1. Field of the invention The present invention relates to electron beam generators used in microwave tubes and particle accelerators and more particularly to an electron beam generator able to operate in either a pulse or a continuous mode such that when operating in pulse mode the electrons coming from a cathode are produced only during very short periods of time and the electron beam is broken up.
The invention applies more particularly to microwave tubes with longitudinal interaction, such as progressive wave tubes or klystrons.
2. Description of the Prior Art
An electron beam is generated by an electron gun which is often built around an axis of revolution. An electron gun comprises mainly a thermionic cathode, heated by a filament and connected to high negative voltage. The cathode emits a beam of electrons towards an anode with an aperture in its center to let the electron beam pass through.
Having gone through the anode, the electron beam enters an application device, in the form of a tunnel, which can be the body of a microwave tube. This device is generally earthed or grounded and finishes with a collector. The anode can be set to the same potential as the application device or an intermediate potential between that of the cathode and that of the application device.
Focussing electrodes and grids can be inserted between the cathode and the anode. All the electrodes going from the cathode to the anode constitute the electron gun.
At present, there exist two main methods of obtaining a pulsed electron beam.
The first consists in modulating all or none of the high voltage supply to the cathode.
The second method consists in introducing a modulation grid between the cathode and the anode. This grid is supplied by a relatively low voltage in pulse mode.
Unfortunately, both of these methods have disadvantages.
In the first method a power modulator is introduced between the high voltage source and the cathode. This power modulator produces a square pulse signal. But the rise and fall time of the signal is long, due to the internal impedance of the high voltage source and the high reactances of the electron gun. In addition, a considerable loss of energy appears due to the energy stored in the parasitic reactances of the supply circuit and the gun. Finally, the electrons produced by the cathode have a variable velocity during the rise and fall of the signal, making it difficult to focus the electron beam.
The second method does not involve the same disadvantages, as the high voltage applied to the cathode remains constant.
In this method a modulation grid is placed between the cathode and the anode.
This modulation grid is supplied with pulses by a voltage close to the high voltage supplying the cathode. Very often, a second grid is inserted between the cathode and the modulation grid, these two grids being approximately parallel and their apertures placed opposite each other. The second grid is set to the same potential as the cathode; it is very close to the cathode and can even rest on it. The electron beam obtained after crossing the grids is made up of many elementary beams. If the operation has high average power, it is necessary to use reduced interception grids, so as to limit overheating.

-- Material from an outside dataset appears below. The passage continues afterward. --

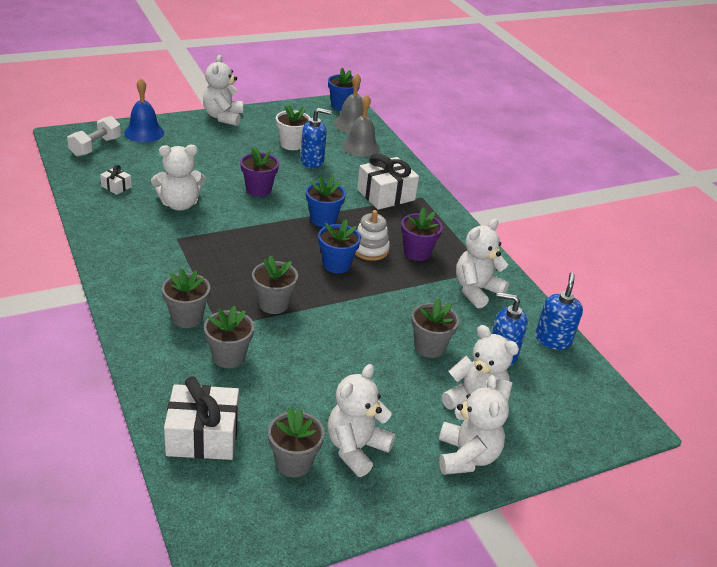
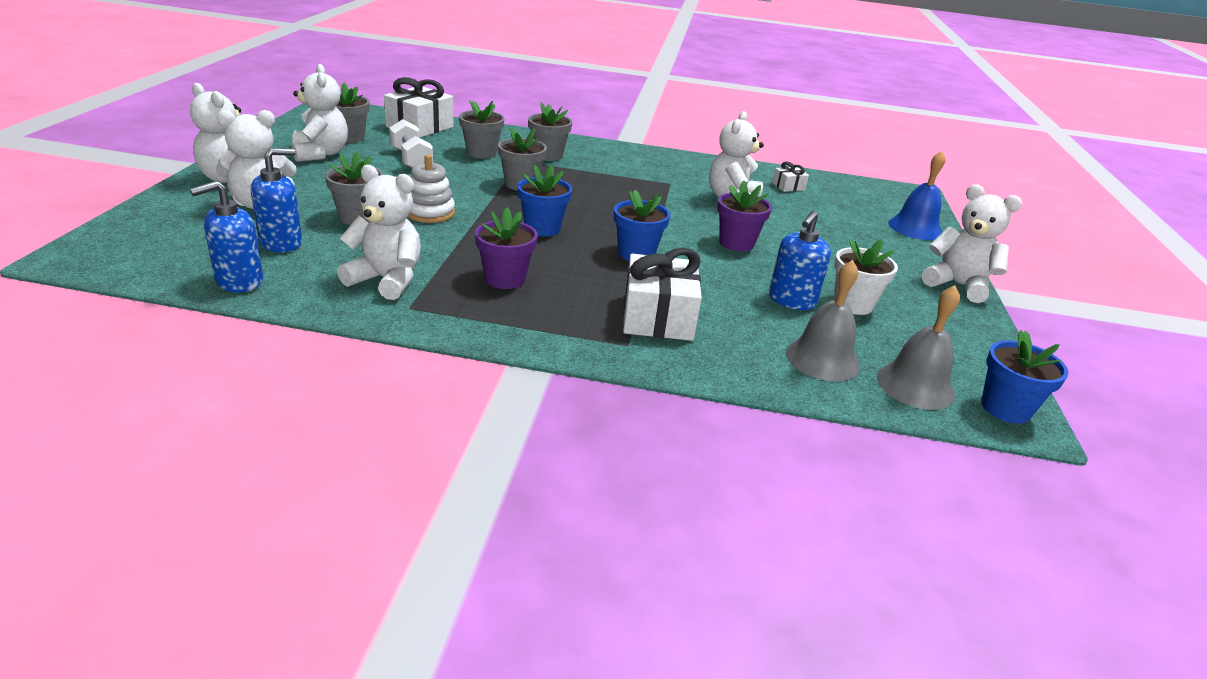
camera: 125 degrees right, 5 degrees down
(95, 147) = (883, 199): white dumbbell -> white dumbbell (411, 160)
(370, 249) = (547, 255): white stacking toy -> white stacking toy (430, 213)
(476, 290) = (386, 280): white teddy bear -> white teddy bear turned 60 degrees counterclockwise
(553, 340) = (239, 281): blue soap dispenser -> blue soap dispenser turned 90 degrees clockwise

The electron beam generators operating in continuous mode also generally possess at least one grid placed between the cathode and the anode. This grid is supplied by a control voltage which then enables the current of the electron beam to be adjusted.
However, these grids have structures which introduce aberrations in the elementary beams and these converge badly as a whole. These guns with modulation or control grids do not give satisfactory transmission of the electron beam along the application device. A large part of the power cannot be recovered by the application device, and it is dissipated in a useless and even harmful manner in this device.